12.Le Comité des droits de l’homme, agissant en vertu du paragraphe 4 de l’article 5 du Protocole facultatif, est d’avis que les faits dont il est saisi font apparaître une violation par la Fédération de Russie de l’article 6 et de l’article 7 du Pacte, lus conjointement avec le paragraphe 3 de l’article 2, à l’égard de Mme Amirova, ainsi qu’une violation de l’article 7 à l’égard de l’auteur.

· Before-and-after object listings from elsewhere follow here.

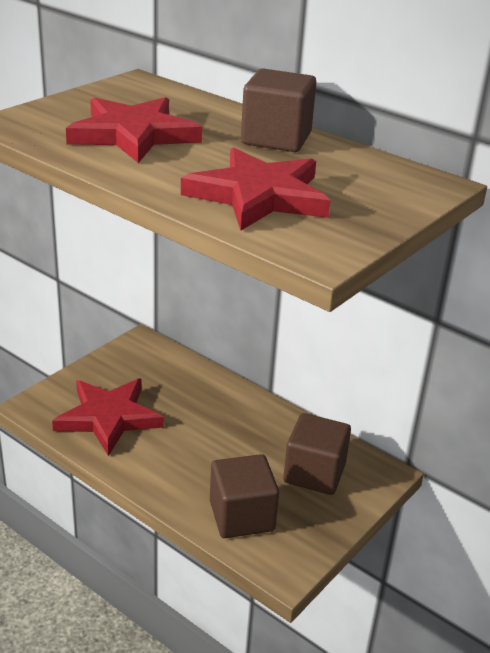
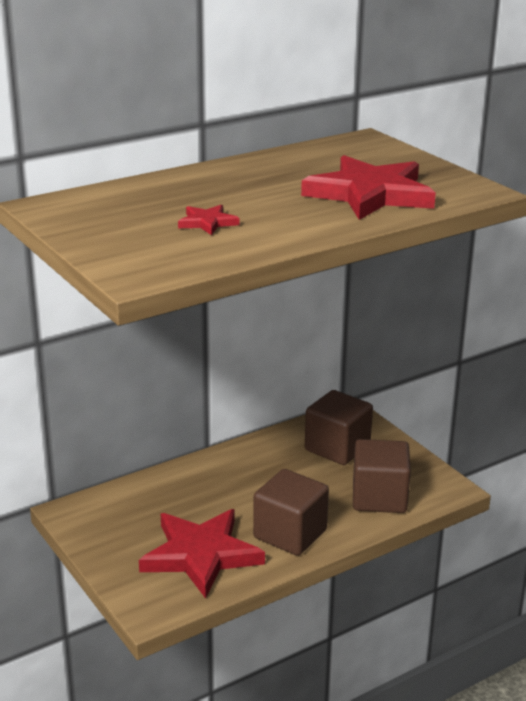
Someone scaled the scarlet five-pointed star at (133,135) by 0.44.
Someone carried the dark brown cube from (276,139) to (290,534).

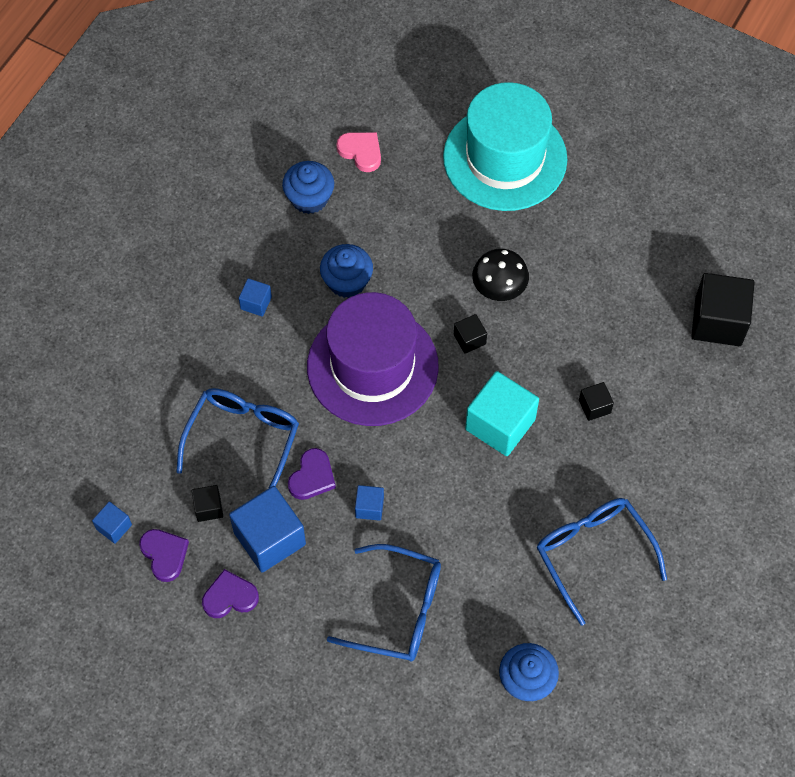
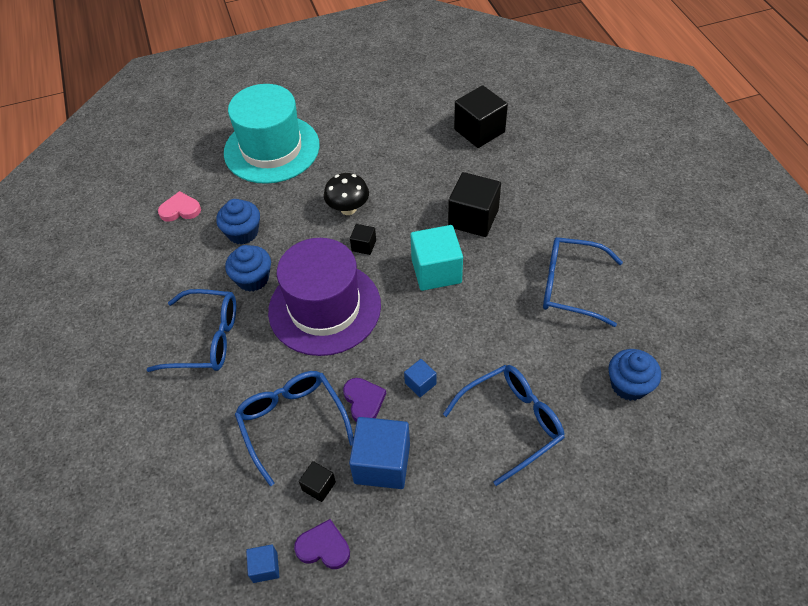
Someone took away the royal purple heart shape at (230,597).
Someone swapped the cobalt cube at (256,303) for the cobalt eyeglasses at (206,339).
Someone carried the cobalt cupcake from (309,198) to (243,232).
Someone scaled the ebony cube at (594,406) by 2.05.

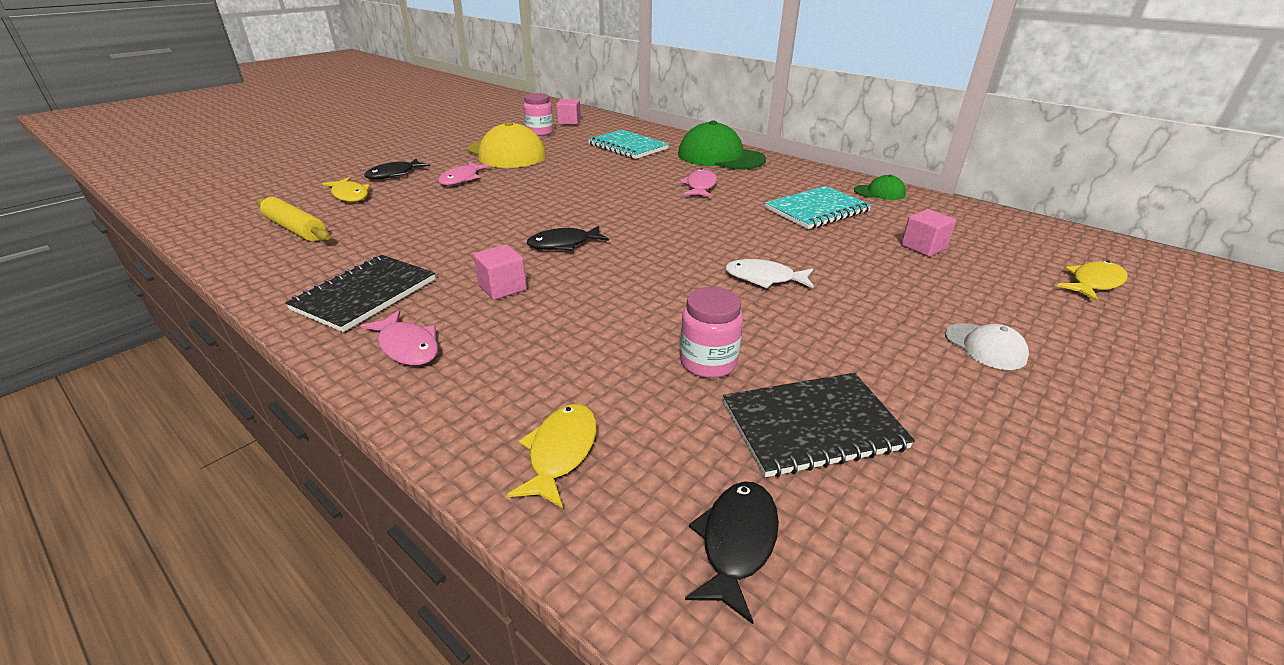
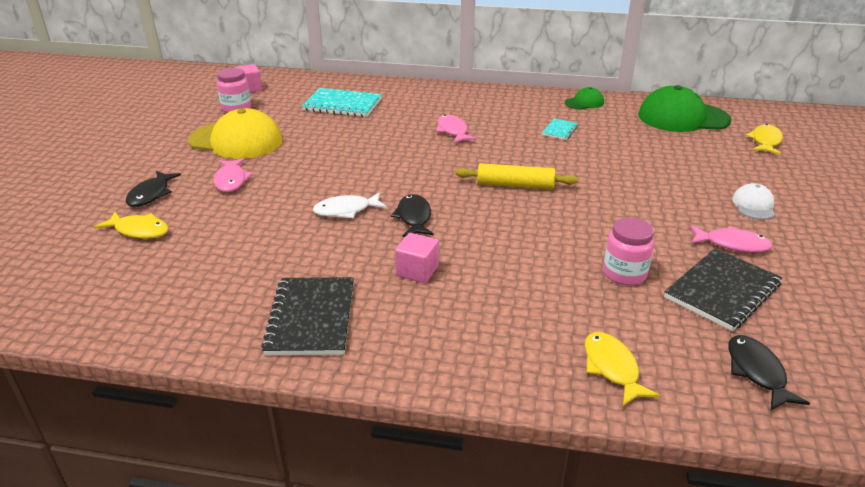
Someone carried the yellow dough roller from (296,229) to (515,185).
Someone carried the rose-pink toy fish from (407,346) to (732,244).
Someone rotated the ebony toy fish at (563,244) by 135 degrees clockwise.
Someone carried the leaf-green peaked cap from (720,157) to (683,117).
Someone carried the snow-white toy fish from (764,278) to (346,210).
Someone scaled the turquoise notebook at (817,210) by 0.51.
Someone took away the rose-pink cube at (923,247).
Someone rotated the snow-white peaked cap at (985,347) by 105 degrees counterclockwise.

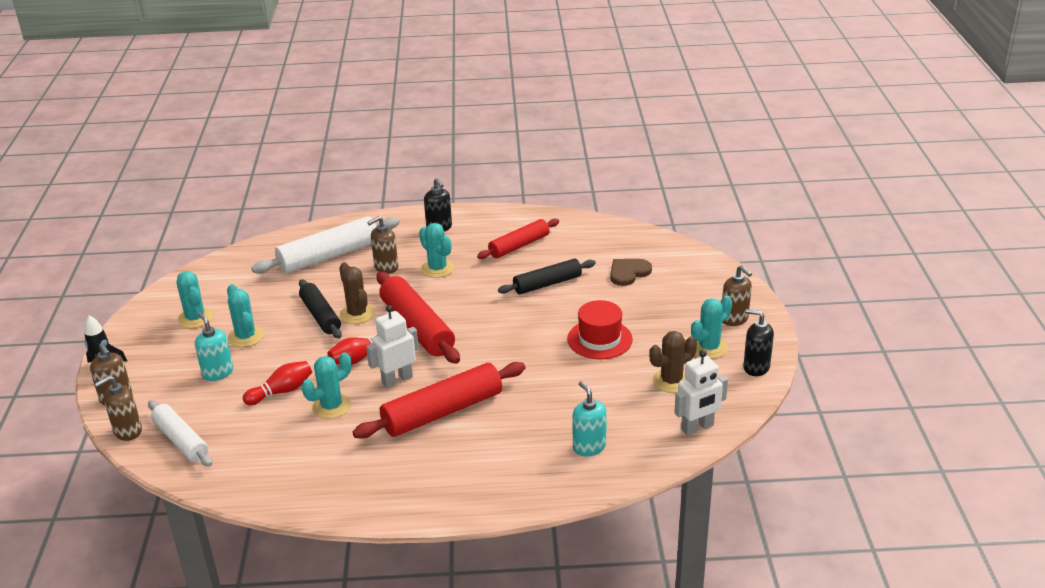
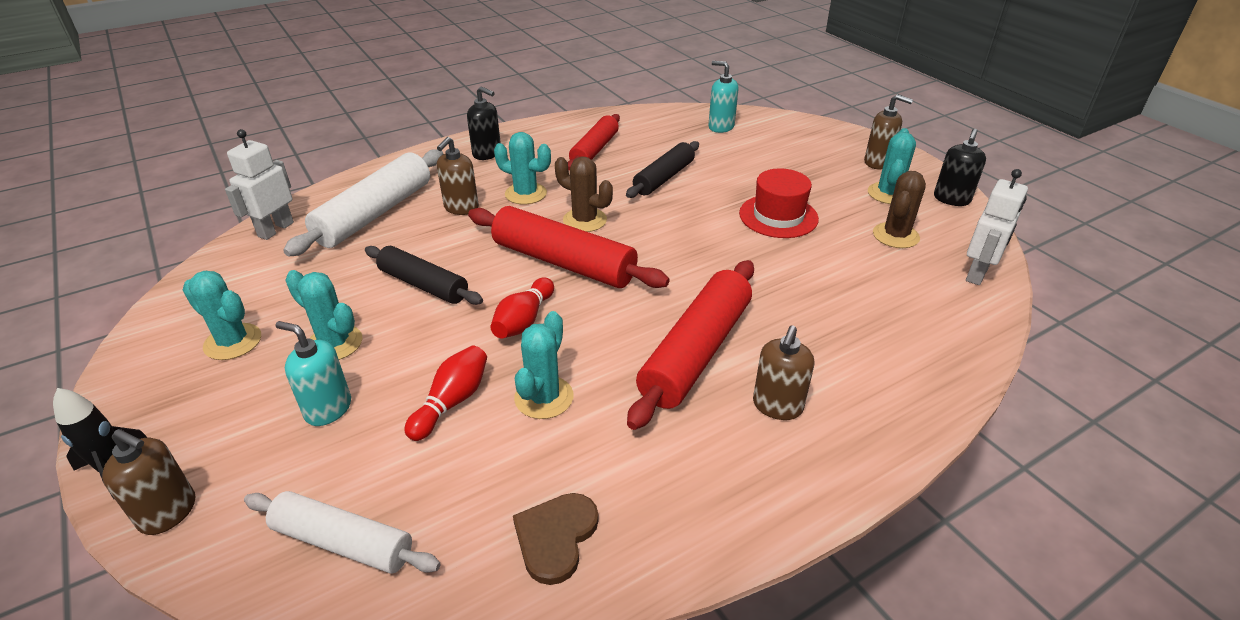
Someone carried the dark brown soap pump from (127,431) to (777,406).
Someone carried the dark brown cactus from (357,314) to (584,220).
Someone carried the snow-white robot from (397,380) to (275,229).
Someone carried the turquoise soap pump from (589,447) to (721,127).
Someone carried the dark brown heart shape from (628,273) to (556,537).
Someone rotated the ebony soap pump at (756,367) by 60 degrees counterclockwise.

13.En vertu du paragraphe 3 a) de l’article 2 du Pacte, l’État partie est tenu d’assurer à l’auteur un recours utile, sous la forme notamment d’une enquête impartiale sur les circonstances de la mort de sa femme, de poursuites contre les responsables ainsi que d’une indemnisation appropriée. L’État partie est en outre tenu de veiller à ce que des violations analogues ne se reproduisent pas à l’avenir.
14.Étant donné qu’en adhérant au Protocole facultatif, l’État partie a reconnu que le Comité avait compétence pour déterminer s’il y avait eu ou non violation du Pacte et que, conformément à l’article 2 du Pacte, il s’est engagé à garantir à tous les individus se trouvant sur son territoire ou relevant de sa juridiction les droits reconnus dans le Pacte et à assurer un recours utile et exécutoire lorsqu’une violation a été établie, le Comité souhaite recevoir de l’État partie, dans un délai de cent quatre-vingts jours, des renseignements sur les mesures prises pour donner effet à ses constatations. L’État partie est invité en outre à rendre publiques les présentes constatations.
[Adopté en anglais (version originale), en espagnol et en français. Paraîtra ultérieurement en arabe, en chinois et en russe dans le rapport annuel du Comité à l’Assemblée générale.]